Hace un tiempo perdí a un ser querido, la siguiente carta de un amigo sacerdote me ayudo a comprender la vida un poco más.
Querido Amigo,
Perdona la demora en contestarte, ya sabes que aquí las cosas a veces son complicadas. Sentí mucho la pérdida de esa persona tan querida para ti.
Es curioso sentir como las circunstancias que nos rodean (“yo soy yo y mis circunstancias”) a veces se nos presentan como algo manejable mientras que al poco tiempo se convierten en barreras que nos superan.
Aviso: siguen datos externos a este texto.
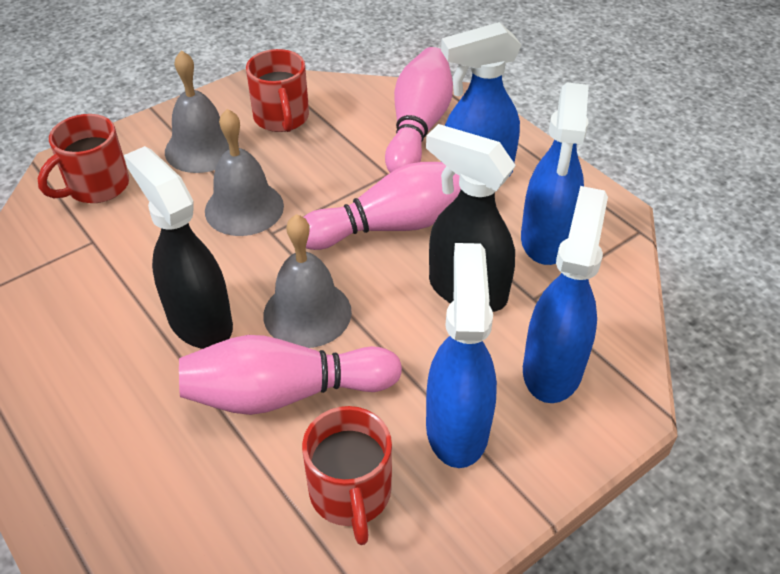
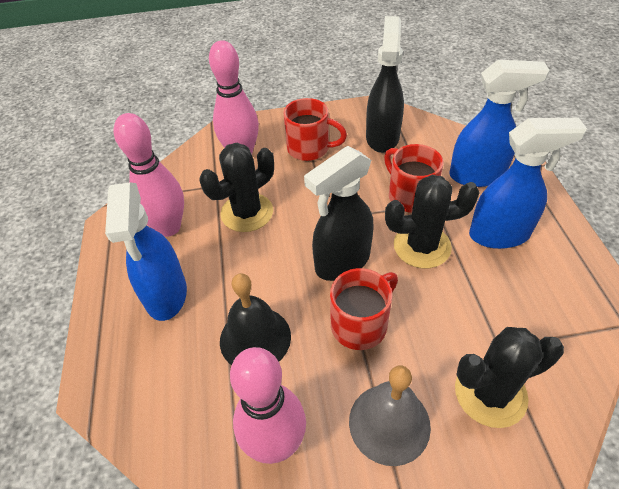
black bell: 0 -> 1
black cactus: 0 -> 3
blue spray bottle: 4 -> 3
grey bell: 3 -> 1

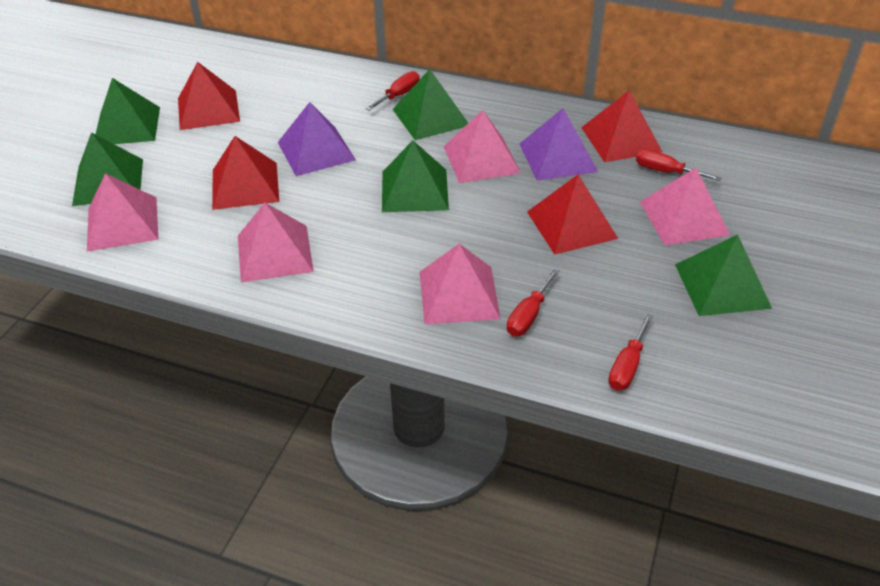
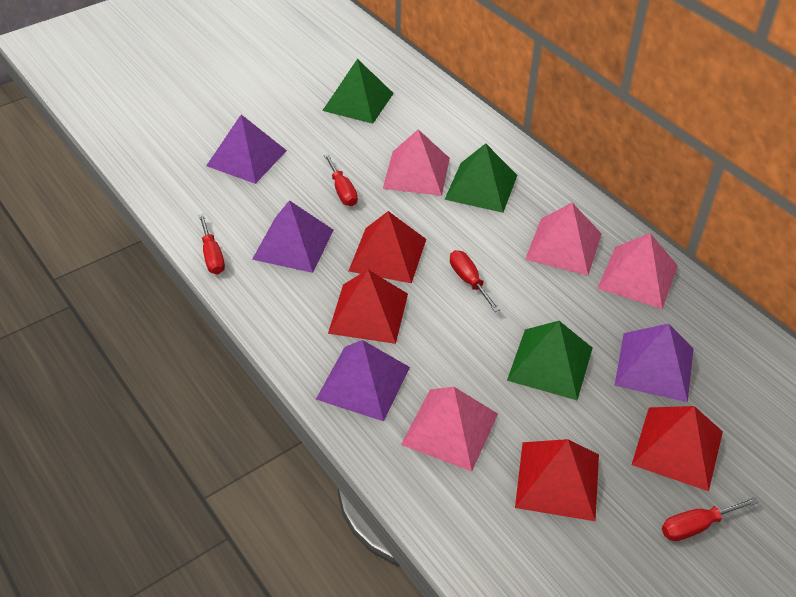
green pyramid: 5 -> 3
pink pyramid: 5 -> 4
purple pyramid: 2 -> 4

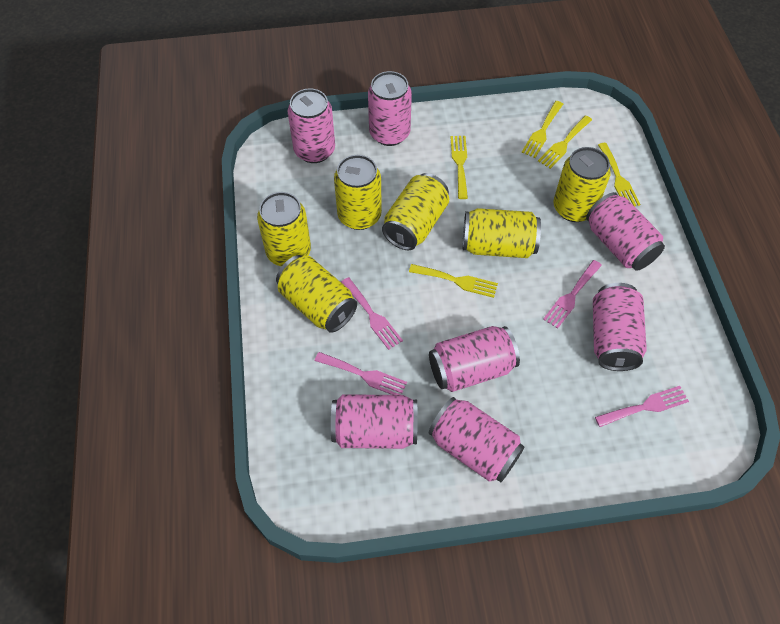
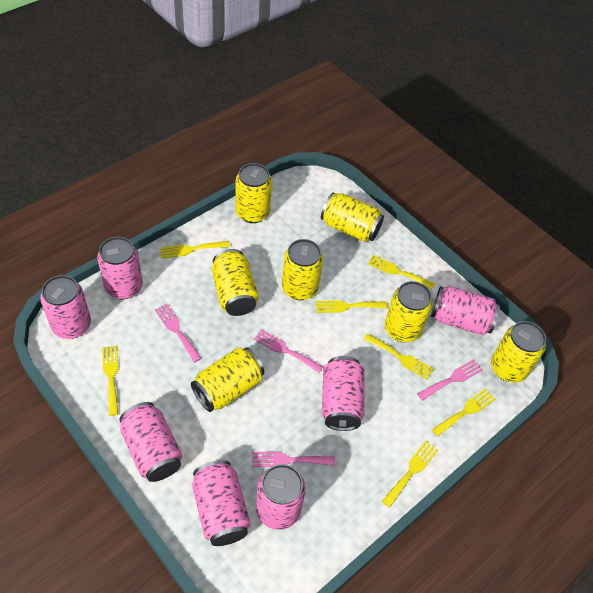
yellow can: 6 -> 7
yellow fork: 5 -> 7

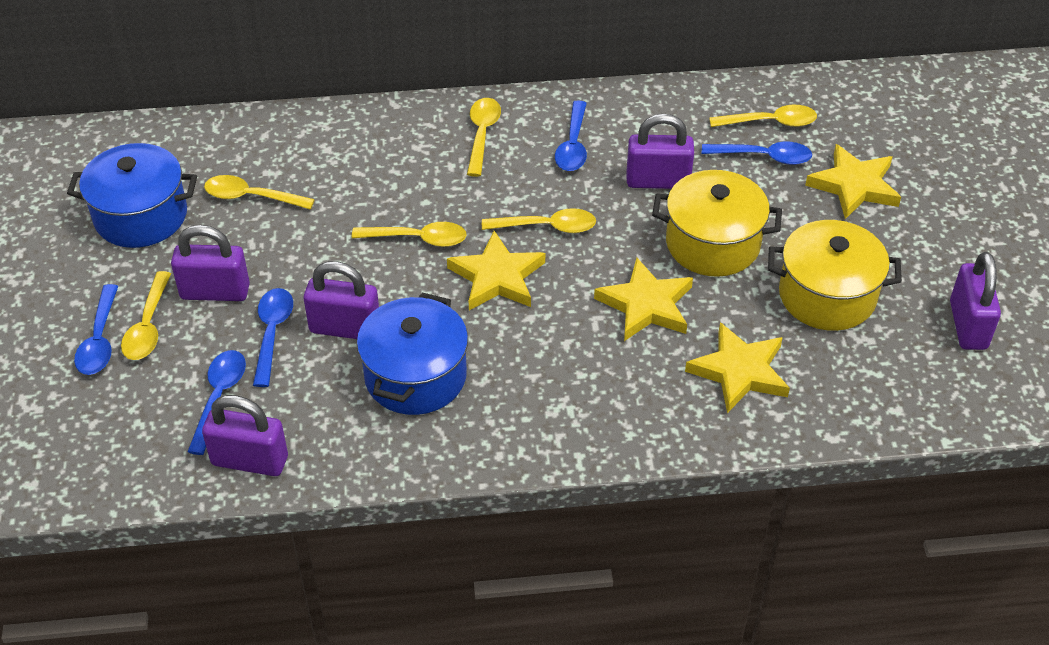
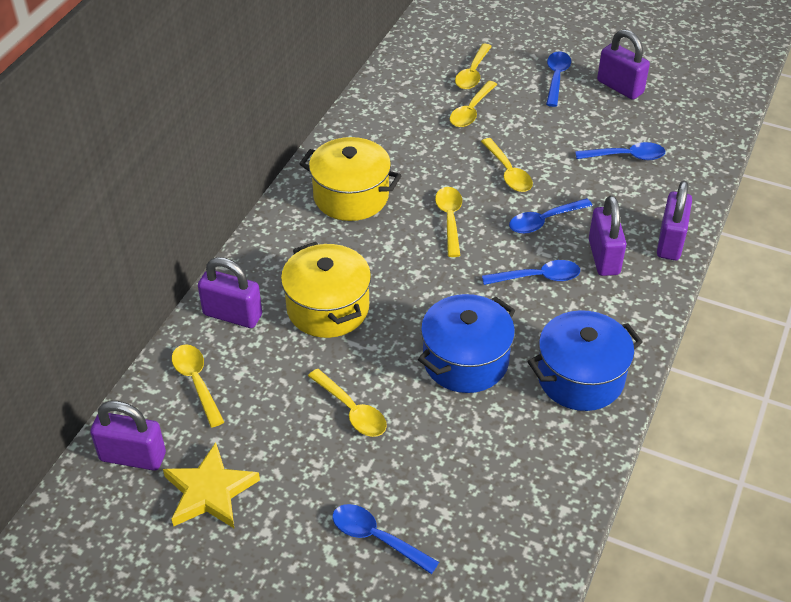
yellow star: 4 -> 1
Recuerdo que en Cuzco había en la vieja casona donde habitábamos con los chicos, un patio trasero que de noche, a todos los niños aterrorizaba, pues decían que se escuchaban ruidos, aparecidos, condenados... Ninguno se atrevía a atravesarlo. En ese patio se encontraba la panadería y cada vez que en la noche enviaba a alguien a por el pan, nadie quería ir. Era yo entonces el que acompañaba a alguno de los niños, que me cogía de la mano y entonces sí que entraba sin miedo al depósito. Yo le decía entonces “¿ves como no pasa nada?” El silencio solía ser la respuesta, hasta que un día, Juan Carlo, entonces de apenas 10 años, me iluminó: “Padre, es que no es lo mismo si tú me coges de la mano...” Entonces comprendí claramente que no son las circunstancias en sí mismas las que nos asustan, sino nuestra propia soledad y pequeñez ante ellas. A veces podemos auto convencernos de que nosotros podemos afrontar todo, que somos “lo máximo”, pero tarde o temprano, ante la cruda realidad, la ilusión se derrumba y nos encontramos de nuevo con un Yo empequeñecido ante unas circunstancias que parecen aplastarnos. Por eso, como los niños ante el “patio hostil”, buscamos lo único que de verdad puede valer: una mano cálida que nos de seguridad. Este interno, a sus diez años, la encontró en mi. Pero cuando vamos creciendo, quizás nos encontramos con que no cualquier mano vale. Yo mi “seguridad” la he encontrado en una mano llagada, perforada por “las heridas del amor”, como escribía tan bellamente Oscar Wilde en ese cuento, posiblemente el más hermoso que leí en mi infancia, “El gigante egoísta” (si no lo conoces, consíguelo en Internet y léelo, Johnny, es precioso). Esa mano es la que me da seguridad, cariño, amor. También a veces siento la tentación de soltarme y “vivir mi vida, ser yo mismo, adulto de una vez por todas”. Y me suelto. Pero pronto descubro que “no es bueno que el hombre esté solo”, y que esa mano no coarta mi libertad ni me impide madurar, mas bien completa mis propias carencias haciéndome uno con el Uno. Creo que ese y no otro debe ser el grado máximo de madurez. Descubrir que efectivamente, no somos nada, pero que estamos llamados a ser Todo.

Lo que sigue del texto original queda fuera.